Ce qui m’ »inquiète » davantage, c’est la surpopulation de la terre, la pollution de la mer (dramatique), la défiguration des paysages tropicaux……pour ne citer quelques exemples.
Des accélérations comme on en voit maintenant n’ont jamais été observées. Votre scientifique NE connaît PAS bien le sujet.
Il y a eu aussi par le passé des accélérations très rapides:
https://fr.wikipedia.org/wiki/Dryas_(pal%C3%A9oclimat)
Paul Jorion
Toutes les variations climatiques qui ont eu lieu dans l’histoire de notre planète ne sont pas anthropogène, ni celles d’aujourd’hui. Mais je suis d’accord avec votre observation « accélération ». D’ailleurs c’est dramatique quand on voit comment la nature maritime change, par exemple dans la région du Pacifique.
pas du tout convaincu… Pollutions dramatiques, surpopulation, individualisme forcené et consumérisme effréné, capitalisme totalitaire : je vois pas comment l’espoir pourrait venir de Chine.
Si ! C’est le seul pays qui a combattu réellement la surpopulation (politique de l’enfant unique – certes assoupli à cette date).
Pendant ce temps, les ‘élites’ françaises s’esbaudissent du baby-boom des banlieues.
Si il en est ce sera (et c’est/essaie) dans leurs façon de répondre, que diable !
Et c’est vaste comme champs.
Quid des crises sanitaires récurrentes dans les élevages industriels ? La définition et l’apprentissage d’une zootechnie et d’une gestion sanitaire plus rigoureuse sont nécessaires pour accéder à la plateforme suivante de toute production animale et végétale…. avec un minimum d’intrants médicamenteux. C’est aussi un saut qualitatif de vie en société.

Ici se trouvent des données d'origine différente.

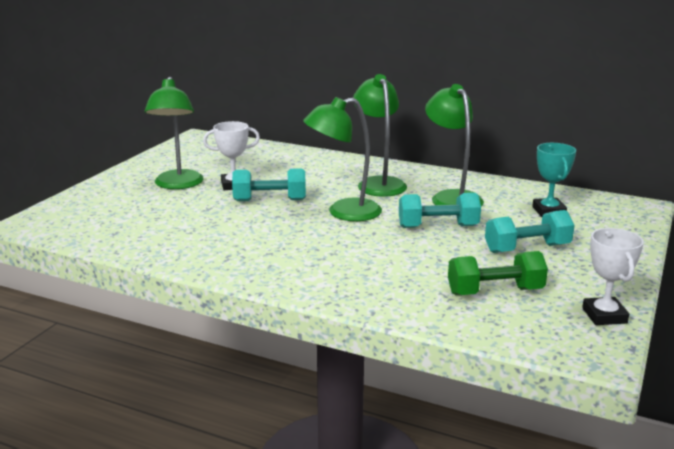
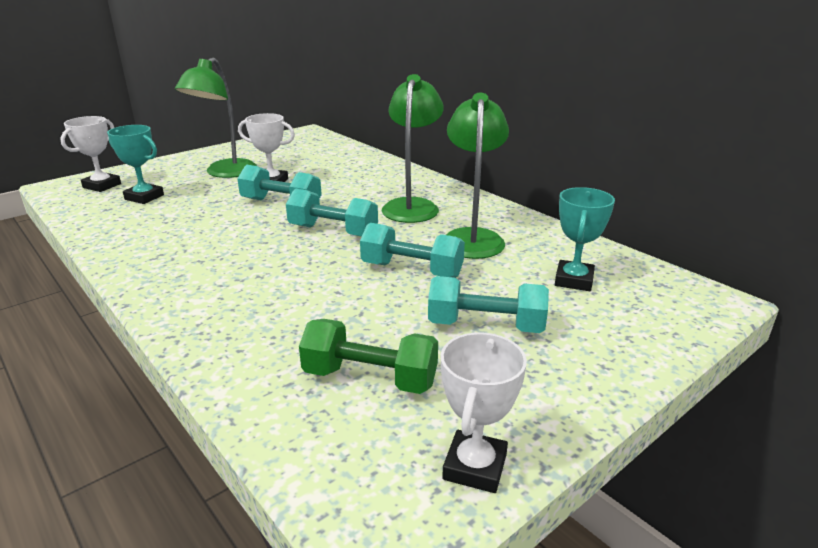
camera: 25 degrees right, 5 degrees up
(72, 215) = (102, 186): none -> white trophy
(134, 217) = (144, 197): none -> turquoise trophy
(343, 212) = (333, 231): green lamp -> turquoise dumbbell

J’ai bien du mal à cerner votre engouement pour le pouvoir chinois. Certes il semble être doté d’une structure politique lui donnant une chance de mettre à jour le changement.
Mais pour autant comment pouvez vous oublier deux caractéristiques prépondérante dans le caractère chinois, pragmatisme et impérialisme.

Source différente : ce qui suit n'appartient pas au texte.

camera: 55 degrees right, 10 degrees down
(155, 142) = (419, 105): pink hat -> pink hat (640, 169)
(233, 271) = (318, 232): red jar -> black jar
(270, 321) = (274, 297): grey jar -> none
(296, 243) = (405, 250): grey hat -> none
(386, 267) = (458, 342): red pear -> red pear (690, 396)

Si ils pouvaient inventer des solutions pour régler les problèmes engendrées par nos modes de vies, ils l’auraient fait et mis en place.
Mais ce n’est pas le cas, et mis à part quelque sujet à la marge, il ne semble pas qu’ils puissent faire mieux que l’ouest à ce sujet.
Il faut donc comprendre que devant l’insolvabilité du problème les dirigeants chinois choisiront une solution de préférence pour la terre du milieu.
Exporter ses insoluble problèmes aux confins de l’empire pour préserver son espace vital du milieu.
quelle solution devrions nous voir la dedans ?
Autrement, il reste au pouvoir politique chinois à prouver sa capacité à se maintenir et à faire face aux affres du capitalisme corrupteur auquel l’ouest à déjà succomber pour pouvoir commencer imaginer que la solution viendra de la bas.
Le modèle chinois mélange-des-genres est malgré tout bien jeune et ce n’est pas la longue histoire de cet empire qui me fera mentir en disant que ce n’est pas leurs premiers essais.
En attendant l’eau boue gentiment et la grenouille continue de barboter tranquillement.
Pour finir, je souhaite partager avec le groupe ma réflexion sur la phrase « ceux, encore nombreux, qui croient que le mot « chien » mord et que le mot « communiste » a un couteau entre les dents » ? Le mot « chien » est en quelque sorte l’équivalant pour le lecteur d’un aboiement lointain, qui fait référence à un chien virtuel sans sa spécificité et sans ces qualités que la pensée idéaliste déclare secondes comme l’allure particulière , la couleur, le poil…d’un chien réel. Tous les éléments du langage sont des abstractions, extraites du monde vécu , décrit seulement en tant que réel, comme des symptômes. Du grec symptoma qui signifiait un « affaissement » et à partir du verbe « tomber- ensemble » , donc « se rencontrer », avec un manque à assumer. D’où la convention symbolique sans laquelle les interlocuteurs ne partagent pas le même monde, ou la même relation de connaissance d’un monde ? Mais alors, d’un empire à un autre, on se fait la guerre?
Pour le souvenir des « après-midi d’été »:
http://www.ina.fr/video/I00017952
Peut-être… » à l’année prochaine » !?